#FeesMustFall protest set to intensify

22/10/2015. University of Pretoria students protesting against the fees increment. Picture: Oupa Mokoena

22/10/2015. University of Pretoria students protesting against the fees increment. Picture: Oupa Mokoena

Published Jan 14, 2016


Johannesburg – Student Representative Council (SRC) leaders from the country’s institutions of higher learning walked out of a meeting with Higher Education Minister Blade Nzimande on Thursday and vowed to intensify the “Fees Must Fall” movement.

The meeting, held in Kempton Park, Johannesburg, was meant to resolve the ongoing protests by students demanding free higher education.

University of Fort Hare SRC president Busisiwe Mashiqa said Nzimande and his team would not commit to their demands, but instead lobbied them to not continue to protest action.

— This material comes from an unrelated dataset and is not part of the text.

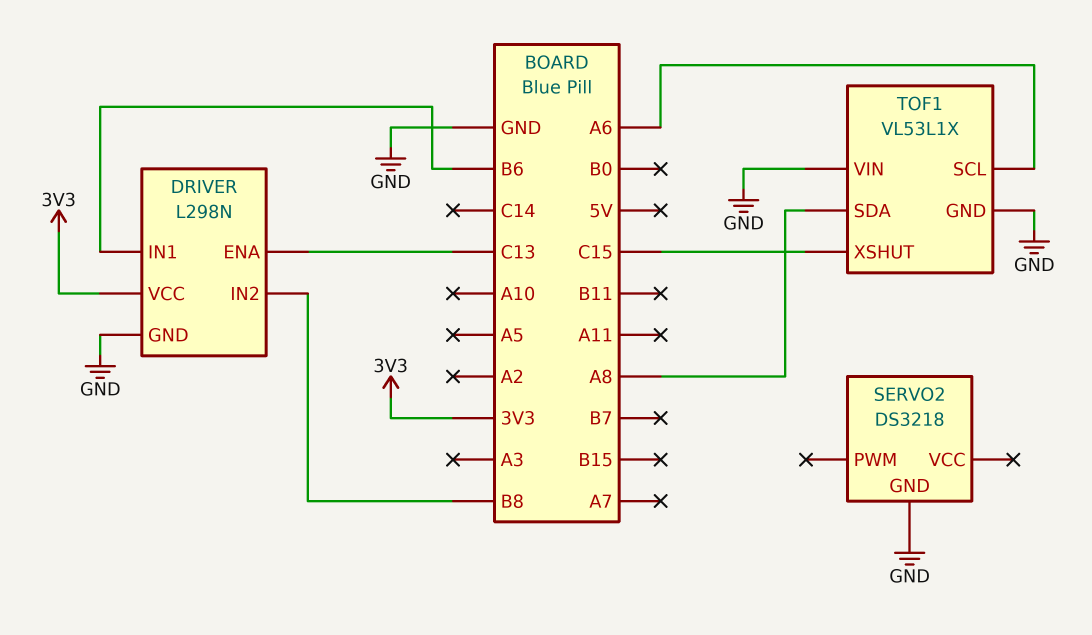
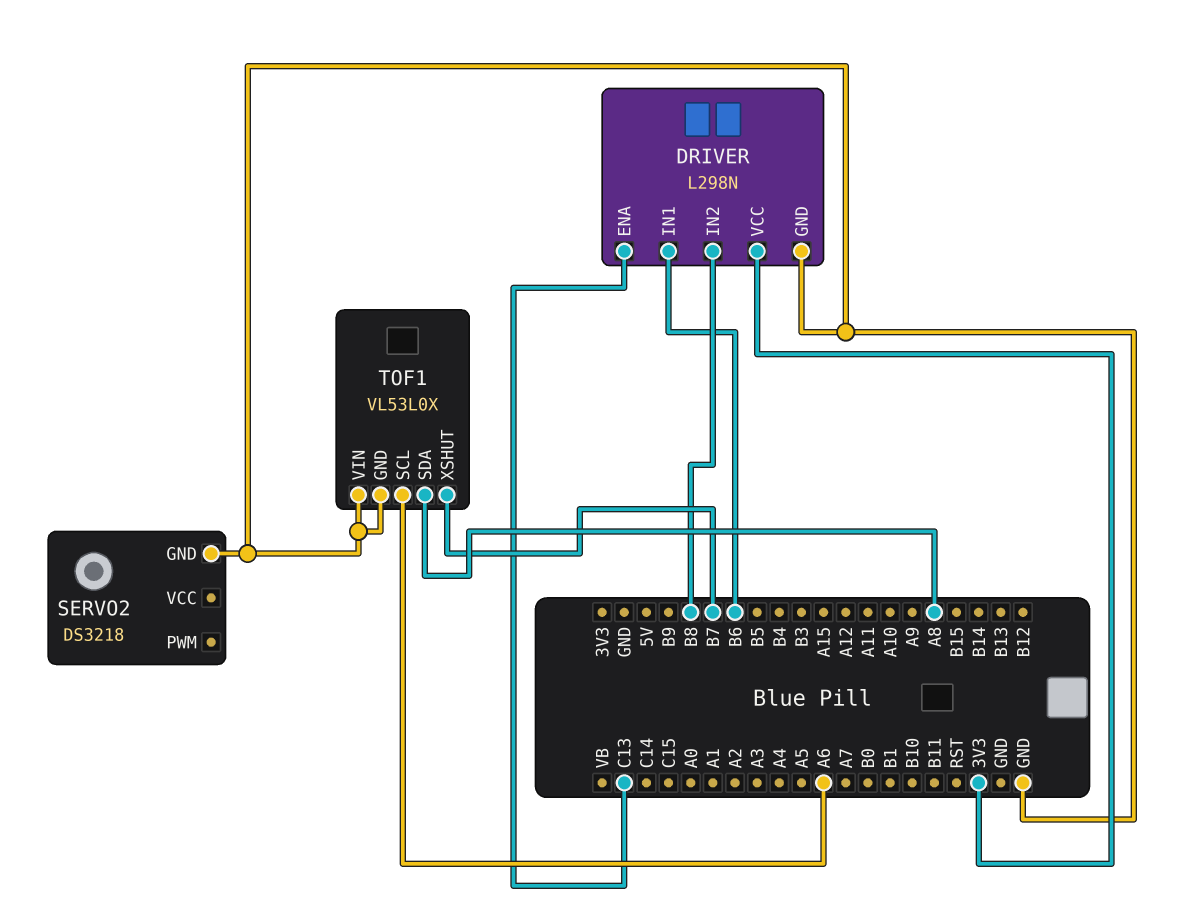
TOF1: VL53L1X -> VL53L0X
TOF1 pin XSHUT: C15 -> B7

“We were asking for a clear commitment from them, and with time frames so that we can all go back to our campuses and tell students whether government would intervene and if so, when.

“They are not doing that…they’re not giving us a chance to speak, and they’re dictating. They are just here to lobby us not to strike, of which that is not what we want as well because we want to study,” she told reporters after the walk-out from the meeting.

A handful of other student representative decided to stay behind in the meeting.

Witwatersrand University SRC president Nompendulo Mkhatshwa said the meeting turned into one of the many follow-up meetings held previously.

“It is a talk shop, and we are tired of that. These are follow up meetings we keep on sitting in…do they want us to shut down the whole country in order for our demands to be heard again?” she asked.

The student leaders said they would go back to the drawing board to determine the way forward.

Nzimande held his own impromptu press briefing at the venue. The meeting had proceeded well until the walkout, he said.

He added that he welcomed the announcement of a presidential commission of inquiry, led by retired Judge Jonathan Arthur Heher, a former judge of the Supreme Court of Appeal, to look into the question of funding for higher education.

He said a structure, comprising of officials from his department, students and vice chancellors would also be formed to address the students’ demand.

“There were eight demands on the table, and we were having good discussions. We encourage those who left the meeting to come back to the table,” Nzimande said.

Meanwhile, the Progressive Youth Alliance (PYA), consisting of ANC-aligned SA Students Council (Sasco) and the Young Communist League of SA (YCL) and the ANC Youth League, slammed the continuing student protests at a briefing at the ANC’s Luthuli House headquaters.

“As the PYA, we call upon students from all walks of life to use the systems provided by government and not to delay their future any longer unnecessarily. There is no reason for strikes to continue when the people’s government has addressed all relevant immediate concerns of students, within the prevailing fiscal constraints.”

“Mass action is not all of struggle, it is one part of it, that should be employed tactfully.”